O repórter Marcelo Beraba comunicou a Milton Coelho da Graça: - Tenho uma bomba. Estou com o filme da cirurgia do major Wilson lá no Hospital Miguel Couto. Um médico fez as fotos dentro da sala, e me entregou.
Enquanto desenhava a primeira página, com a manchete sobre as duas bombas e as fotos da cirurgia no alto, Milton conta que se surpreendeu com a presença do coronel Job Lorena, responsável pela comunicação do I Exército e pelo inquérito militar instaurado sobre a explosão.
Um contínuo o conduziu até Eli Moreira, chefe da reportagem, e Milton fez uma ligação interna pedindo ao Eli “que fosse engabelando" o coronel ao máximo. Mas, pouco depois das 21 horas, o coronel veio, sorridente, apresentou-se e disse: "Eu estava conversando com o Eli, porque pensava que ele era o comandante, mas agora descobri que é você."
Disse que sabia da existência das fotos e exigia que não as publicássemos, sob pena de “graves conseqüências” para o jornal e a equipe do Miguel Couto. Milton, conforme seu relato, explicou que não era comandante, mas apenas também um coronel, que obedecia ordens de dois generais: Roberto Marinho e Evandro Carlos de Andrade, diretor de redação. Evandro estava viajando e dr. Roberto também já tinha ido embora.
O Coronel Job Lorena pediu o telefone do dr. Roberto e Milton saiu do “aquário”- sala envidraçada onde o editor-chefe despachava - para supostamente pegar o número. Ligou para Roberto Marinho e falou rapidamente sobre o material que tínhamos e a edição planejada, “supersensacional”, com fotos exclusivas etc. e tal.
Explicou que o coronel estava na redação, e sugeriu que Roberto Marinho, a partir daquele instante, não atendesse mais aquele número. Dito e feito. Job Lorena ainda ficou um bom tempo grudado a um telefone, até desistir.
Pouco depois das 7 da manhã do dia seguinte, uma viatura militar foi buscar Roberto Marinho em sua casa no Cosme Velho para um encontro nada amistoso com o general Gentil, comandante do I Exército, que durou até meio dia.
À tarde, pelo relato de Milton Coelho, ele foi chamado à sala do dr. Roberto, que estava claramente de mau humor, assim que chegou ao jornal. Não disse uma palavra sobre as fotos. Só perguntou por que ele não tinha também contado a manchete em que o jornal fazia a revelação de que havia sido encontrada outra bomba no carro.

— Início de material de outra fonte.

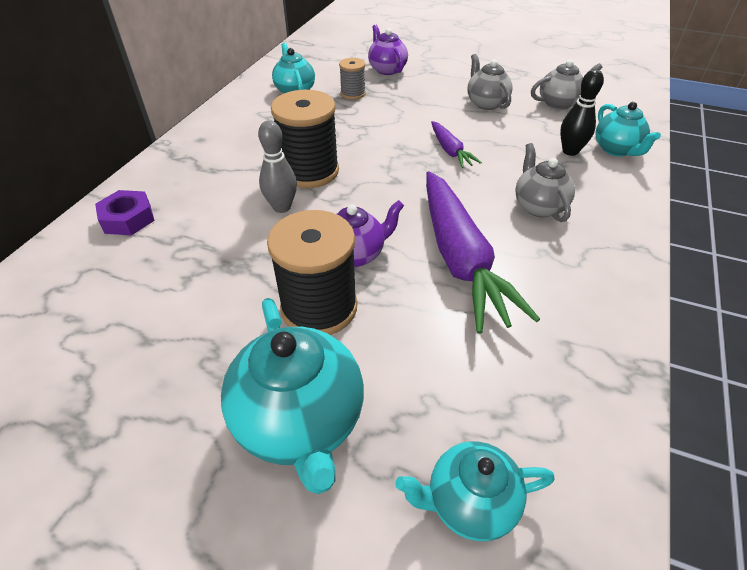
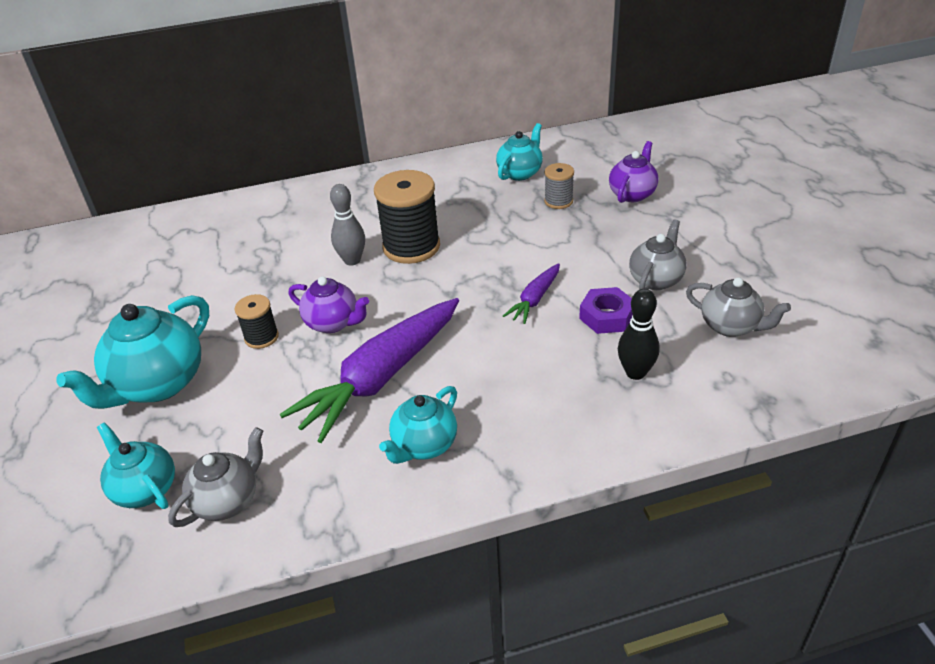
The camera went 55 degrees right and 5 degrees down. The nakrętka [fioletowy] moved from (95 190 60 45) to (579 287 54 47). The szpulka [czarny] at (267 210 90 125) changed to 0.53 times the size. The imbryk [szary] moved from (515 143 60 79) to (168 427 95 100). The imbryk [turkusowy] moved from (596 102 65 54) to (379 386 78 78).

Esse é que tinha sido o tema dominante da conversa no Palácio do Exército, porque desmontava completamente a farsa que Job Lorena e o serviço secreto do Exército queriam montar no inquérito sobre o atentado. Milton alegou que não havia julgado importante consultá-lo, porque a informação tinha sido dada a mim por duas pessoas da confiança dele, Roberto Marinho: o diretor da Polícia Federal e Tancredo Neves.
Imediatamente, ele encerrou a conversa em tom de ironia e matreirice: "Então valeu a pena o que passei hoje de manhã?"